La mayoría de las personas experimenta algo de ansiedad antes de abordar un vuelo. No obstante, para algunos individuos este sentimiento trasciende lo normal y se convierte en aerofobia, un miedo irreprimible que puede condicionar decisiones importantes durante años.
Esta distinción no es menor. Mientras que los nervios preestablecidos son una respuesta transitoria que tiende a desaparecer una vez que el avión está en el aire, la aerofobia es una condición psicológica más compleja que interfiere de manera significativa con la calidad de vida de quienes la experimentan.
Las consecuencias de padecer aerofobia van más allá del simple malestar en el vuelo. Las personas afectadas pueden rechazar oportunidades laborales, cancelar reuniones familiares o abandonar planes de viaje que eran importantes para ellas. En algunos casos, el miedo se vuelve tan intenso que las personas evitan completamente los viajes aéreos, modificando sustancialmente sus trayectorias vitales.

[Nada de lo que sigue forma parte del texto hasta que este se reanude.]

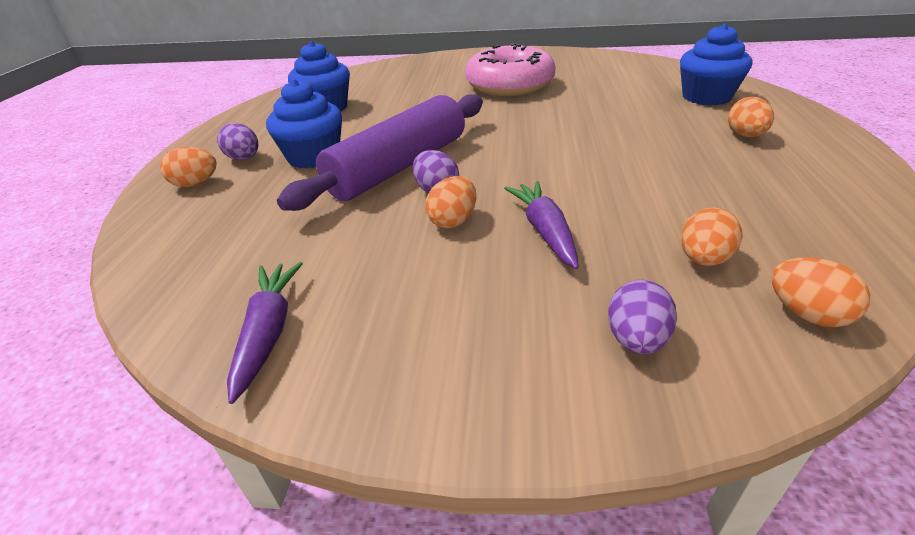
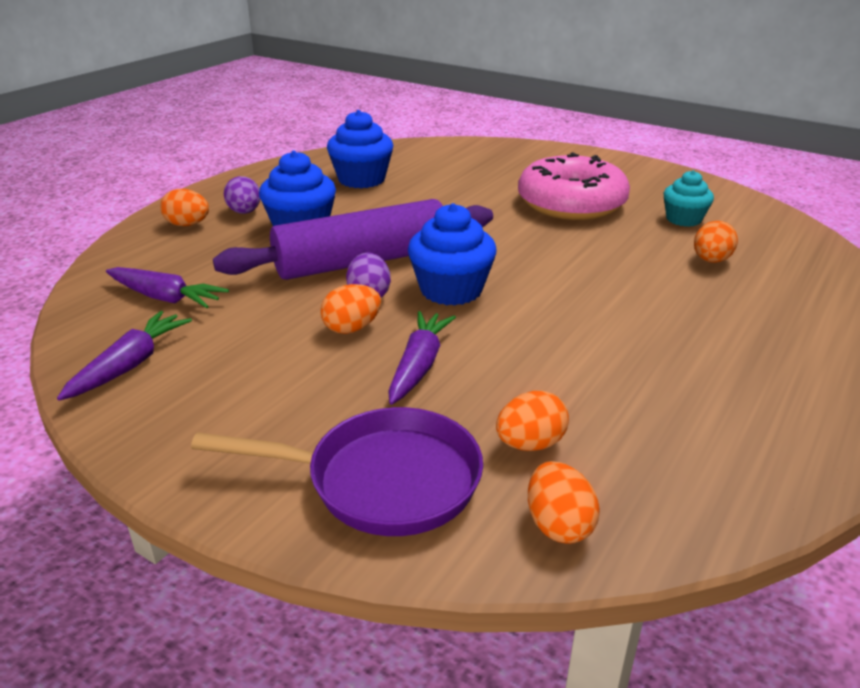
camera: 25 degrees right, 5 degrees down
(240, 254) = (165, 298): none -> purple carrot
(595, 76) = (683, 219): none -> turquoise cupcake
(636, 339) = (382, 480): purple egg -> purple pan
(706, 97) = (785, 283): blue cupcake -> blue cupcake (451, 290)
(745, 136) = (762, 343): orange egg -> orange egg (711, 261)

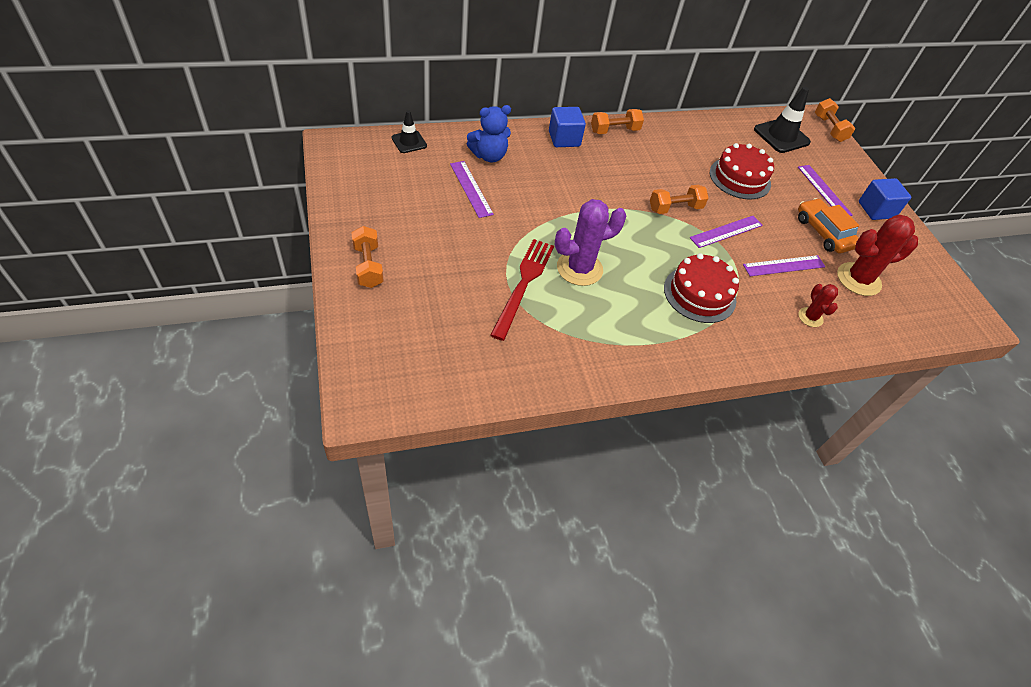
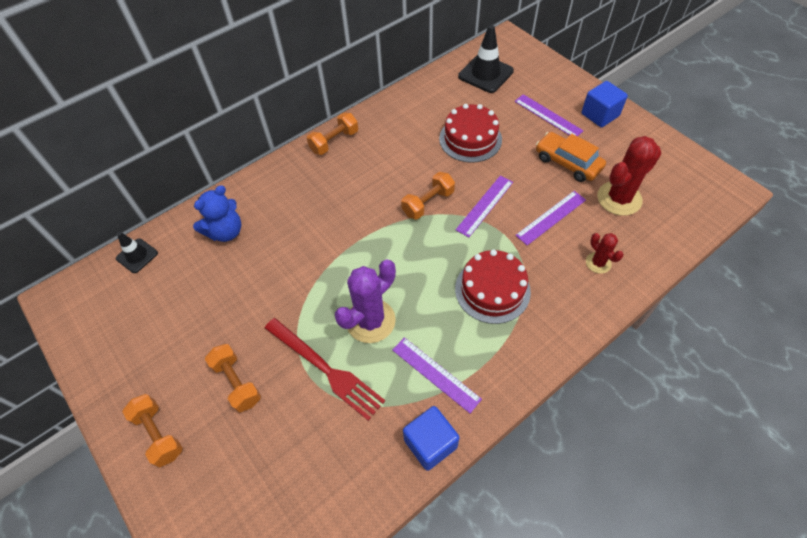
camera: 15 degrees left, 5 degrees up
(471, 188) = (224, 281): purple ruler -> purple ruler (435, 374)
(523, 284) = (325, 369): red fork -> red fork turned 135 degrees clockwise
(564, 139) = (290, 175): blue cube -> blue cube (430, 443)
(829, 129) = (522, 46): orange dumbbell -> orange dumbbell (237, 382)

Identificar cuándo la ansiedad cruza el umbral hacia la fobia es clave para determinar si se necesita intervención profesional. La aerofobia no responde únicamente a la razón ni disminuye con la exposición repetida a vuelos sin incidentes. Se trata de un temor irracional que persiste a pesar de toda evidencia lógica sobre la seguridad de la aviación comercial.
Reconocer estas diferencias es el primer paso para entender que se trata de un problema que puede tratarse. Con el apoyo adecuado, las personas con aerofobia pueden aprender a gestionar sus miedos y recuperar la libertad de viajar.